Nuestra opinión es que existen, en el interior del texto teatral, las semillas, los

núcleos, de su “representatividad”,

Según García Barrientos: “Si se puede leer La vida es sueño como se lee una novela

o leer El caballero de Olmedo como se lee un poema, será a costa de renunciar a una

lectura sin duda mejor, a costa de no leerlos como lo que son sobre todo, genuinamente:

dramas extraordinarios, sobresalientes obras de teatro. O pasando del tipo al género, claro
está que se puede leer Edipo rey como un policiaco y Agamenón como una pulp fiction.

¿Pero vale la pena? ¿No será preferible leerlos como tragedias, que es además sin lugar a

dudas lo que son? (2012: 49)

El texto teatral, como el literario, posee una materia de expresión lingüística, con

una estructura lineal, que supone en el lector una capacidad de organización en espacio y

tiempo de signos simultáneos. Se trata de un texto abundante en lagunas; no sabemos nada

del aspecto físico o del pasado amoroso de personajes que se encuentran perfectamente

caracterizados, como Hamlet o Antígona. Muchas veces ignoramos la situación contextual,

por ejemplo en La habitación de Pinter, en la primera escena, Rose le habla a Bert mientras

éste desayuna: ¿durmieron juntos?, ¿quién se levantó antes?, ¿uno despertó al otro?, ¿están

casados? Es competencia del lector responder estas preguntas imaginando el espacio

escenográfico y la multiplicidad de signos no verbales que se inscriben en esos huecos de

sentido que bordea el texto y que darán origen a los signos de la representación.

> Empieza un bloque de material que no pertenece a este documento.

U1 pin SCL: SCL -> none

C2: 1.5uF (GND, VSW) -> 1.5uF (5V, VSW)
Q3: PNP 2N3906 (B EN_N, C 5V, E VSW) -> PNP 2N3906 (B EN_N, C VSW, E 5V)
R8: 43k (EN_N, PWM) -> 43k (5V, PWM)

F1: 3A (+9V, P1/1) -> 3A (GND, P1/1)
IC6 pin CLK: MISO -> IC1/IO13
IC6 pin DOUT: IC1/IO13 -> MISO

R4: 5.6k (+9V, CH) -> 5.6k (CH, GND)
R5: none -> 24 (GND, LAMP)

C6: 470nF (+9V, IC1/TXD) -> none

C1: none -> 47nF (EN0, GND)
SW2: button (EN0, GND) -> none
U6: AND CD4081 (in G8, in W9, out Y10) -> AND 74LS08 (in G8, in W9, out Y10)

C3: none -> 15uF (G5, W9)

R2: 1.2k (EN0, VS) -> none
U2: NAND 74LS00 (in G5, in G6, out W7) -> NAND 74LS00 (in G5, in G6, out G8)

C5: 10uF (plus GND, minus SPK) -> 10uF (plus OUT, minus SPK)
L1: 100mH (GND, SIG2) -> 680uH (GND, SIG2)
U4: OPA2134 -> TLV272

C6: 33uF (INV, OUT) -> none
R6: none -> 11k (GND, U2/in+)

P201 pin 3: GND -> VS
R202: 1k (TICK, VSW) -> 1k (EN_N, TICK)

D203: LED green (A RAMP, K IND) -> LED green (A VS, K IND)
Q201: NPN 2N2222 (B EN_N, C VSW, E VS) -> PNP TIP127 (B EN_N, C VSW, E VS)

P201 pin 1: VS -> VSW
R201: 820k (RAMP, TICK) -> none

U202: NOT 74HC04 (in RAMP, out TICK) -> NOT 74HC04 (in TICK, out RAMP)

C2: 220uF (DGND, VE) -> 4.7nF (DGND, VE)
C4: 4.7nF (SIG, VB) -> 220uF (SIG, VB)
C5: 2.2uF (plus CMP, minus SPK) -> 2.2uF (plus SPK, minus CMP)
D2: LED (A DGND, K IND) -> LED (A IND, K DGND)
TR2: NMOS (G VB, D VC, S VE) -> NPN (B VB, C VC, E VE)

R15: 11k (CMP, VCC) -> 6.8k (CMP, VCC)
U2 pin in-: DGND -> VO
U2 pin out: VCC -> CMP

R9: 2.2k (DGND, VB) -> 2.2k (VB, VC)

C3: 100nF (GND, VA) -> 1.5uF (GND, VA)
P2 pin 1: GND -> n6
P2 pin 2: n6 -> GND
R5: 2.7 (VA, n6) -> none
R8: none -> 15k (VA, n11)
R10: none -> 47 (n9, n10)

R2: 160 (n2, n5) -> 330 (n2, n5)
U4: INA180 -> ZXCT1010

Como lectores de teatro se nos presenta la maravillosa posibilidad de organizar

mentalmente nuestro propio espectáculo, en lugar de asistir a la lectura de otro, por

fantástica que ésta pueda ser. Volviendo a Barthes: “comúnmente se admite que leer es

decodificar: letras, palabras, sentidos, estructuras, y eso es incontestable; pero acumulando

decodificaciones, ya que la lectura es, por derecho, infinita, retirando el freno que es el

sentido, poniendo la lectura en rueda libre (que es su vocación estructural), el lector resulta

atrapado en una inversión dialéctica: finalmente, ya no decodifica, sino que sobre-codifica-,

ya no descifra, sino que produce, amontona lenguajes, se deja atravesar por ellos infinita e

incansablemente: él es esa travesía” (1994: 48-49). Regalémonos entonces, leyendo teatro,

este derecho universal que tenemos como sujetos de ser nuestra propia travesía.
Bibliografía

ARTAUD, Antonin. El teatro y su doble. Buenos Aires: Retórica Ediciones, 2002.

BARTHES, Roland. El susurro del lenguaje. Buenos Aires: Editorial Paidós, 1994.

BLOOM, Harold. Cómo leer y por qué. Bogotá: Grupo Editorial Norma, 2000.

CANZIANI, Roberto. Comunicar espectáculo. Milán: Franco Angeli, 2005.

GARCIA BARRIENTOS, José Luis. Cómo se comenta una obra de teatro. Ciudad de

México: Paso de Gato, 2012.

PROUST, Marcel. Sobre la lectura. Buenos Aires: Ediciones del Zorzal, 2006.

SANCHÍS SINISTERRA, José. “Lectura y puesta en escena” en Revista Pausa, Nº 11, 1992.

Disponible en la web: http://www.revistapausa.cat/1992_11_07/

UBERSFELD, Anne. Semiótica teatral. Madrid: Ediciones Cátedra, 1998.

VELTRUSKY, Jíri. El drama como literatura. Buenos Aires: Editorial Galerna, 1990.

ZICH, Otakar. Estética del arte dramático. Barcelona: Alta Fulla, 1987.